Differential diagnosis:

  • Clinical findings are important for differential diagnosis.
  • AFB, GMS, and PAS can detect the infectious etiology.
    • False negative microbiological results should be kept in mind.
  • Necrotizing sarcoid granulomatosis (NSG)
    • Include large areas of necrosis surrounded by granulomatous inflammation and granulomatous vasculitis (out of proportion the granulomatous infl.).
    • Vasculitis is almost always granulomatous. Involves both artery and veins.
    • Diagnosis requires exclusion of other diseases.
  • Rheumatoid nodule
    • Multiple or solitary subpleural necrobiotic nodules (1-10mm)
    • Vasculitis can be seen (NON-necrotizing)
  • Granulomatosis with polyangiitis (Wegener’s)
    • Necrotizing granuloma with necrotizing vasculitis (usually affects small vessels without eosinophilia)
    • Resembles abscess at low magnification

References:

Thiessen R, Seely JM, Matzinger FR, Agarwal P, Burns KL, Dennie CJ, Peterson R. Necrotizing granuloma of the lung: imaging characteristics and imaging-guided diagnosis. AJR Am J Roentgenol. 2007 Dec;189(6):1397-401. doi: 10.2214/AJR.07.2389. PMID: 18029876.

Aubry MC. Necrotizing granulomatous inflammation: what does it mean if your special stains are negative? Mod Pathol. 2012 Jan;25 Suppl 1:S31-8. doi: 10.1038/modpathol.2011.155. PMID: 22214968.

Shah KK, Pritt BS, Alexander MP. Histopathologic review of granulomatous inflammation. J Clin Tuberc Other Mycobact Dis. 2017 Feb 10;7:1-12. doi: 10.1016/j.jctube.2017.02.001. PMID: 31723695; PMCID: PMC6850266.

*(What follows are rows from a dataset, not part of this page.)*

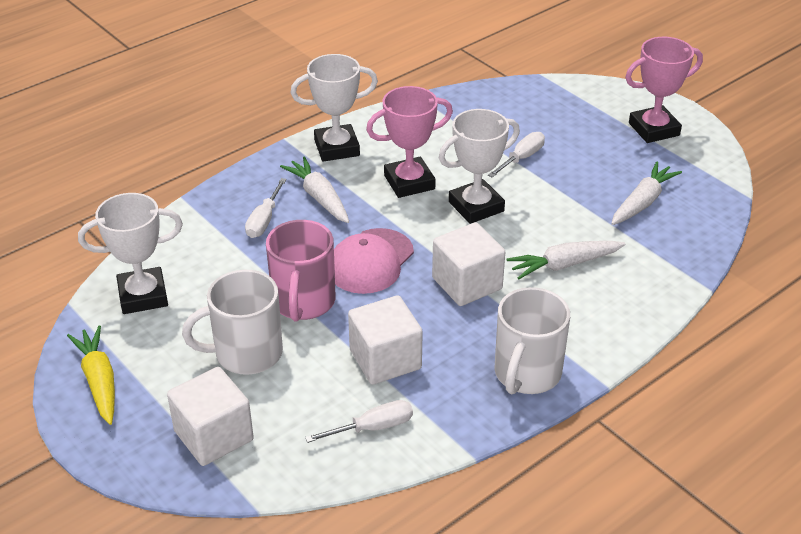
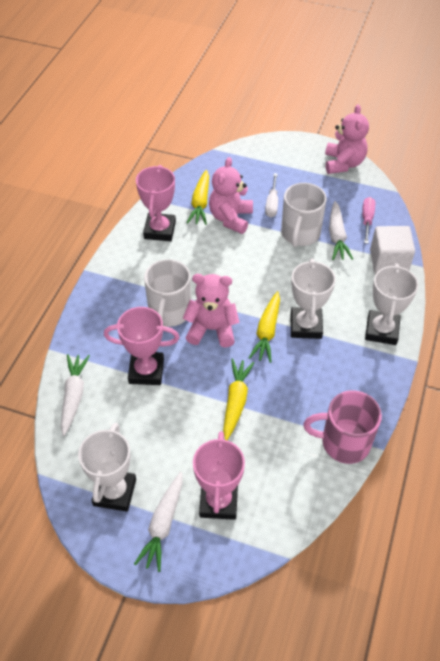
pink cap: 1 -> 0
pink screwdriver: 0 -> 1
pink teddy bear: 0 -> 3
pink trophy: 2 -> 3
white cube: 3 -> 1
white screwdriver: 3 -> 1
yellow carrot: 1 -> 3

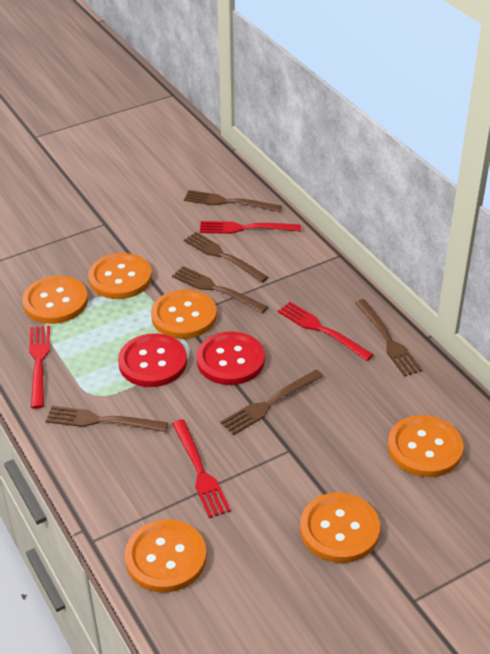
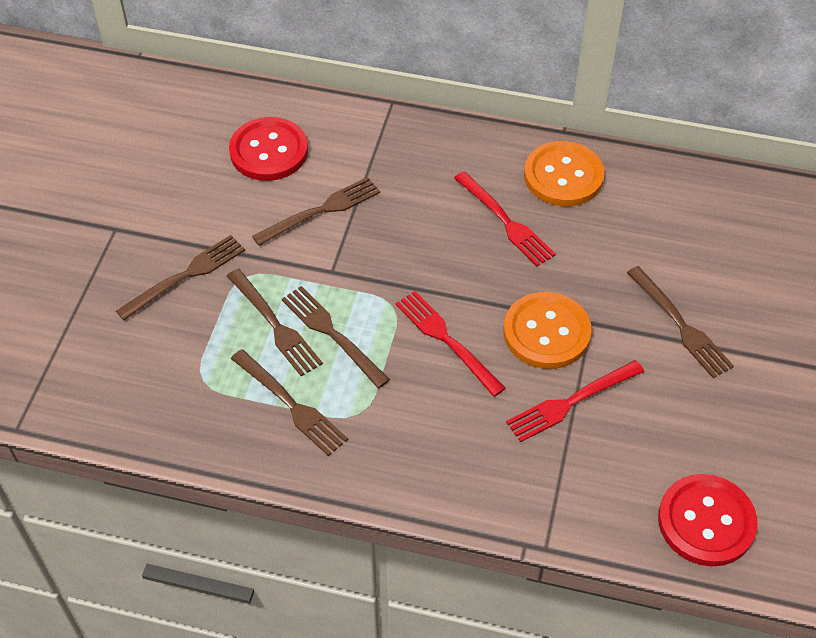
orange button: 6 -> 2
red fork: 4 -> 3

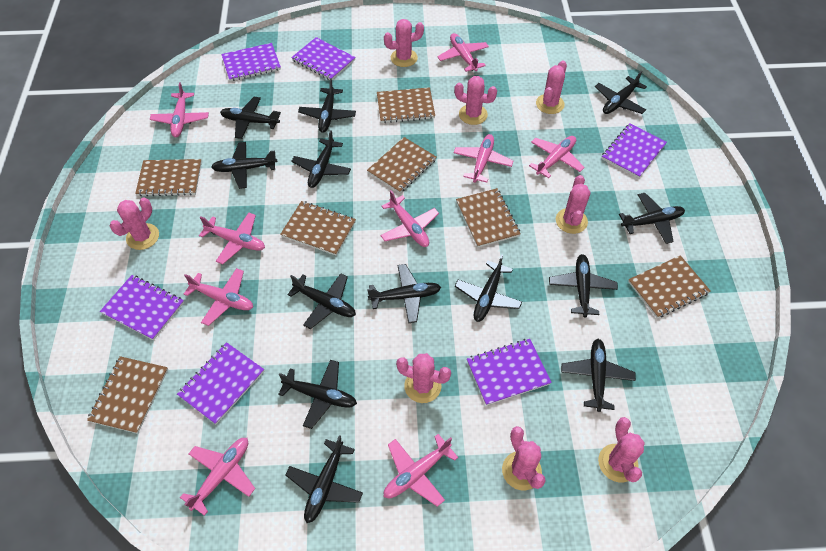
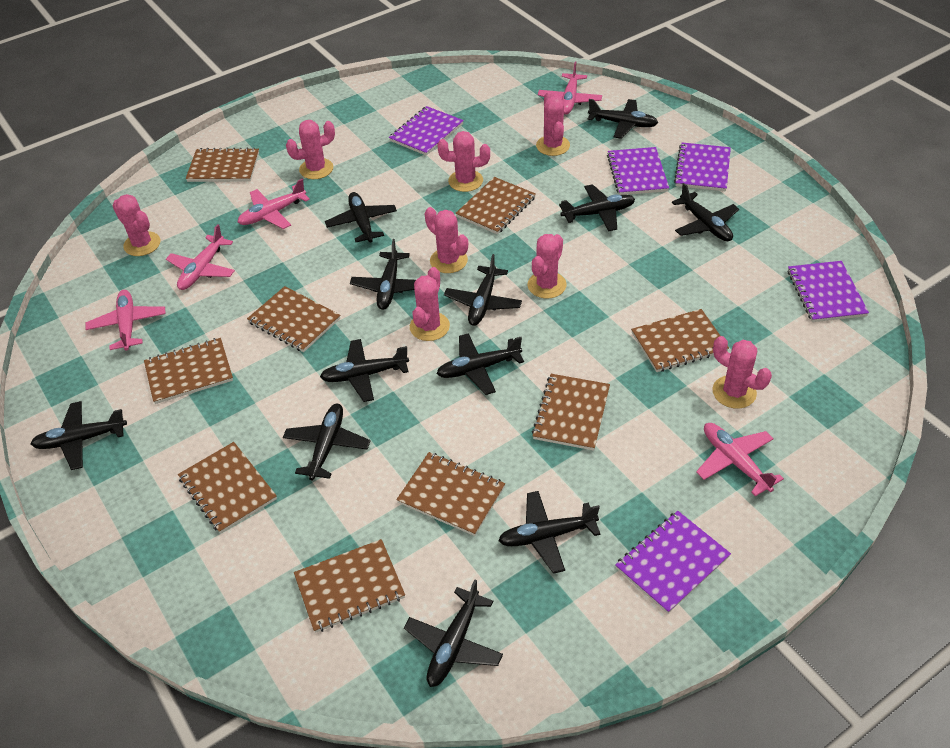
black plane: 13 -> 12
brown notebook: 7 -> 9
pink plane: 9 -> 5
purple notebook: 6 -> 5

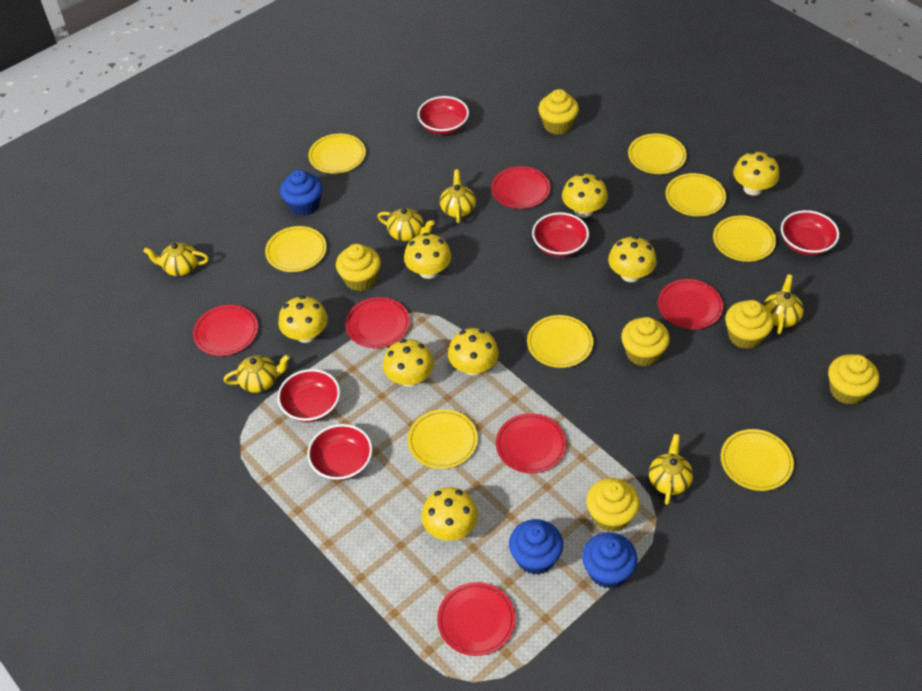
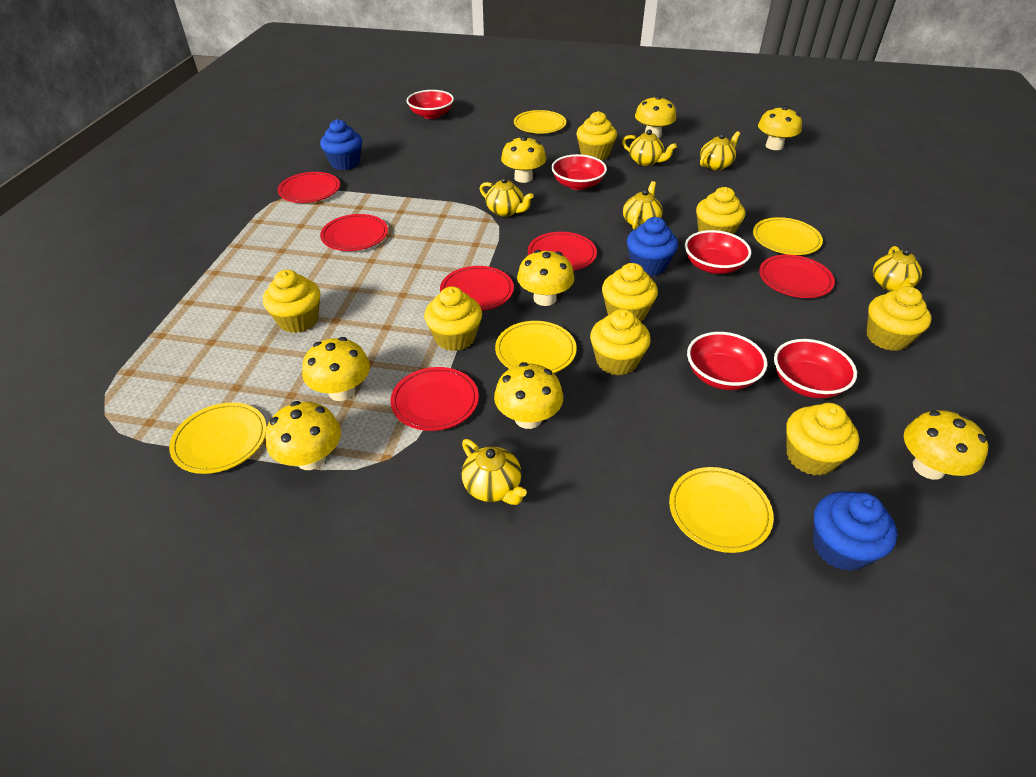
yellow cupcake: 6 -> 8
yellow plate: 8 -> 5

Ohshimo S, Guzman J, Costabel U, Bonella F. Differential diagnosis of granulomatous lung disease: clues and pitfalls: Number 4 in the Series "Pathology for the clinician" Edited by Peter Dorfmüller and Alberto Cavazza. Eur Respir Rev. 2017 Aug 9;26(145):170012. doi: 10.1183/16000617.0012-2017. PMID: 28794143.